Osteomyelitis or bone infection develops if fungi or bacteria invades a bone. Generally, among children, an infection typically forms in the long bones of the legs and arms. In adults, it develops in the spine, hips and feet.
An infection forms abruptly or develop over a long span of time. Consequently, if not correctly treated, an infection can result to permanent damage.
What are the causes?
Staphylococcus aureus is known to move via the bloodstream and trigger a bone infection. Generally, an infection can start in one site of the body and spread to the bones via the bloodstream.
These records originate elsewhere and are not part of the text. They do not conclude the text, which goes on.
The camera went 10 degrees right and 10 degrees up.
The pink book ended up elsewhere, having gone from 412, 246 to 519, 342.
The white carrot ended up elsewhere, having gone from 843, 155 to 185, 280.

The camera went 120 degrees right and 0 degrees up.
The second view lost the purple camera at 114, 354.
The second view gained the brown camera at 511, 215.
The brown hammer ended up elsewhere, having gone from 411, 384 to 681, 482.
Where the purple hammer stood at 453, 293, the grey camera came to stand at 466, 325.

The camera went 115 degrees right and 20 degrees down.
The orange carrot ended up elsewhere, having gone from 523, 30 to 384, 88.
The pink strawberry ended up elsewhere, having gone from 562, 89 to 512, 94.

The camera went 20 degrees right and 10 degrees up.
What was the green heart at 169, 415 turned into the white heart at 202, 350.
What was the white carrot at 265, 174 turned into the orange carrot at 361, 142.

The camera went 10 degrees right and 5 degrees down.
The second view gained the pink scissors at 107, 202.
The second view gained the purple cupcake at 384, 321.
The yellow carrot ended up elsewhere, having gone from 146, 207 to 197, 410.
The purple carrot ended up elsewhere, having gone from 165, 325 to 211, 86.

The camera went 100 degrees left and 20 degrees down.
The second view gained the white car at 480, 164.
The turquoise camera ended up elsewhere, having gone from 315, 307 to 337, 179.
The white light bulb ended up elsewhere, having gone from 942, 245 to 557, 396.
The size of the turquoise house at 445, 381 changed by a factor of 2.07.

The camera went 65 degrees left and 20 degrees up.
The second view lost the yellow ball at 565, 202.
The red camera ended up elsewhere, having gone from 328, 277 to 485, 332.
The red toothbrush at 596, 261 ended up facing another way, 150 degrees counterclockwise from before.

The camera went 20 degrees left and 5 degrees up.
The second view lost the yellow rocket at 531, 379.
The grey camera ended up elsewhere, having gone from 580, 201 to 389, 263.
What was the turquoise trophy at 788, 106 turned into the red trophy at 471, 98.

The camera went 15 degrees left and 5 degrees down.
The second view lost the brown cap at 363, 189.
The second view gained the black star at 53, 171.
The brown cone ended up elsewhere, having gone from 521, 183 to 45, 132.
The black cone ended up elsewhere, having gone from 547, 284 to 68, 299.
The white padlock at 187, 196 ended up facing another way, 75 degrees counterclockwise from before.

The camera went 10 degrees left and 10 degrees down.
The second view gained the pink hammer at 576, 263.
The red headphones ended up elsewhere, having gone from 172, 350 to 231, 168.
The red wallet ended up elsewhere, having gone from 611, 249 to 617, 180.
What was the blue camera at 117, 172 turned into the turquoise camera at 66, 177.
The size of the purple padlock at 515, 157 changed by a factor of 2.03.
In some cases, organisms that enter via a deep cut or wound can trigger an infection in the adjacent bones. Furthermore, bacteria can also enter via a surgical site such as the site of a fracture repair or hip replacement. Once the bone breaks, bacteria can enter the bone and result to osteomyelitis.
What are the signs?
Generally, the initial sign is pain at the site of infection. It can be accompanied by other signs such as:
- Fever and chills
- Redness in the infected site
- Drainage from the site
- Irritability or general feeling of being sick
- Lastly, stiffness or difficulty using the affected limb
Management of osteomyelitis
Generally, you can use various options in the management of osteomyelitis. In most cases, the doctor prescribes antibiotics as part of treatment. In addition, the doctor administers these drugs intravenously if the infection is severe for up to 6 weeks.
Oftentimes, osteomyelitis requires surgical intervention. If surgery is necessary, the doctor removes the bone and dead tissue as well as drain any abscess.
If a prosthesis is responsible for the infection, it is removed and replaced by a new one by the doctor. Any dead tissue near or bordering the infected site is removed as well.